Case ID: mich_14/html/0034-01.html
Source: Caselaw Access Project
Author: {"author": "Cooley J. Martin Ch. J.", "license": "Public Domain", "url": "https://static.case.law/"}
Date Created: 2024-08-24T03:29:51.129683

Harvey D. Burrell v. New York and Saginaw Solar Salt Co.
    
      Pule of damages. Pleading. Under a general allegation of damage, a party is entitled to recover those damages only which the law presumes to have accrued from the wrong complained of.
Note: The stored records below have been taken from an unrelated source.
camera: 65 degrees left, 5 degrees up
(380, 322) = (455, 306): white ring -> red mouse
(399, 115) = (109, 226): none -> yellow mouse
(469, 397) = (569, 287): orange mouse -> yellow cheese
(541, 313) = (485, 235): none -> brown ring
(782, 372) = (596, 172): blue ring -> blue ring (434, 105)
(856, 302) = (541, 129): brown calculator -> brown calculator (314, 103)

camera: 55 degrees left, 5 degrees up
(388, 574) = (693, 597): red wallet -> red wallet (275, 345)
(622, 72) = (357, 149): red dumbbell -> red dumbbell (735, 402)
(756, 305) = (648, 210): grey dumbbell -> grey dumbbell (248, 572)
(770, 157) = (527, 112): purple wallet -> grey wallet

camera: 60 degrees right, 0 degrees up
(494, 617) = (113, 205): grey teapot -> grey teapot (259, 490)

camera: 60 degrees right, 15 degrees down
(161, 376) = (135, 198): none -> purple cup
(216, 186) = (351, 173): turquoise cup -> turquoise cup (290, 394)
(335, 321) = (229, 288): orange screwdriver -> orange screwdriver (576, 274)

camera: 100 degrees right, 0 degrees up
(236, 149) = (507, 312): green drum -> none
And when labor is to be performed, from which a profit is to spring as tlie direct result of work done, at a contract price, and one party is prevented from earning such profit by the wrongful act of the other, the law will presume that such loss is the direct and natural result of the breach of the contract. Allison v. Chandler, 11 Mich. 542. The declaration need not contain a special allegation of such loss to enable a party to recover, if.it sets up the substantial nature of the grievance.
    
      Heard October 26th and 27th.
    
    
      Decided November 11th.
    
    This is a ease made, after judgment, in the Saginaw Circuit for review by the Supreme Court.
    The action was assumpsit brought to recover damages under a contract, by reason of the defendants preventing its fulfillment.
    The declaration contained a special count, setting out the written contract and averring in general terms that plaintiff agreed to construct for defendants 2,600 salt vats and covers for the sum of $13 each; that defendants agreed to furnish certain materials, &c.; that the parties entered upon the performance of their contract; that defendants failed to furnish and deliver materials as agreed upon, and finally requested plaintiff to abandon said contract.
    The declaration also contained the common counts. Defendants plead the general issue, with notice of set-off. The cause was tried by the court and judgment rendered in favor of plaintiff for $4,516, to which judgment defendants excepted.
    The case was settled on motion of defendants, for review by the Supreme Court on the evidence and the law. The facts sufficiently appear in the opinion of the Court.
    
      H. Joslin and Gage & Glover for plaintiff.
    1. The declaration is sufficiently certain to entitle the plaintiff to prove a breach of the contract, and recover damages therefor ; special damages are also sufficiently alleged to entitle the plaintiff to recover such as are proved. The common counts, when sufficient, without special counts. 1 Ch. Pl. 9 Amer. Ed. 399; 2 T. R. 105, 604; 3 East, 80, 85. Plaintiff may recover on common counts when there has been an agreement, if it has been executed or put an end to. Parkins v. Hart, 11 Wheat. 237; Jewell v. Schroeppel, 4 Cowen, 564; Cochrane v. Totum, 3 Monroe, 405; Keyes v. Stone, 5 Mass 391.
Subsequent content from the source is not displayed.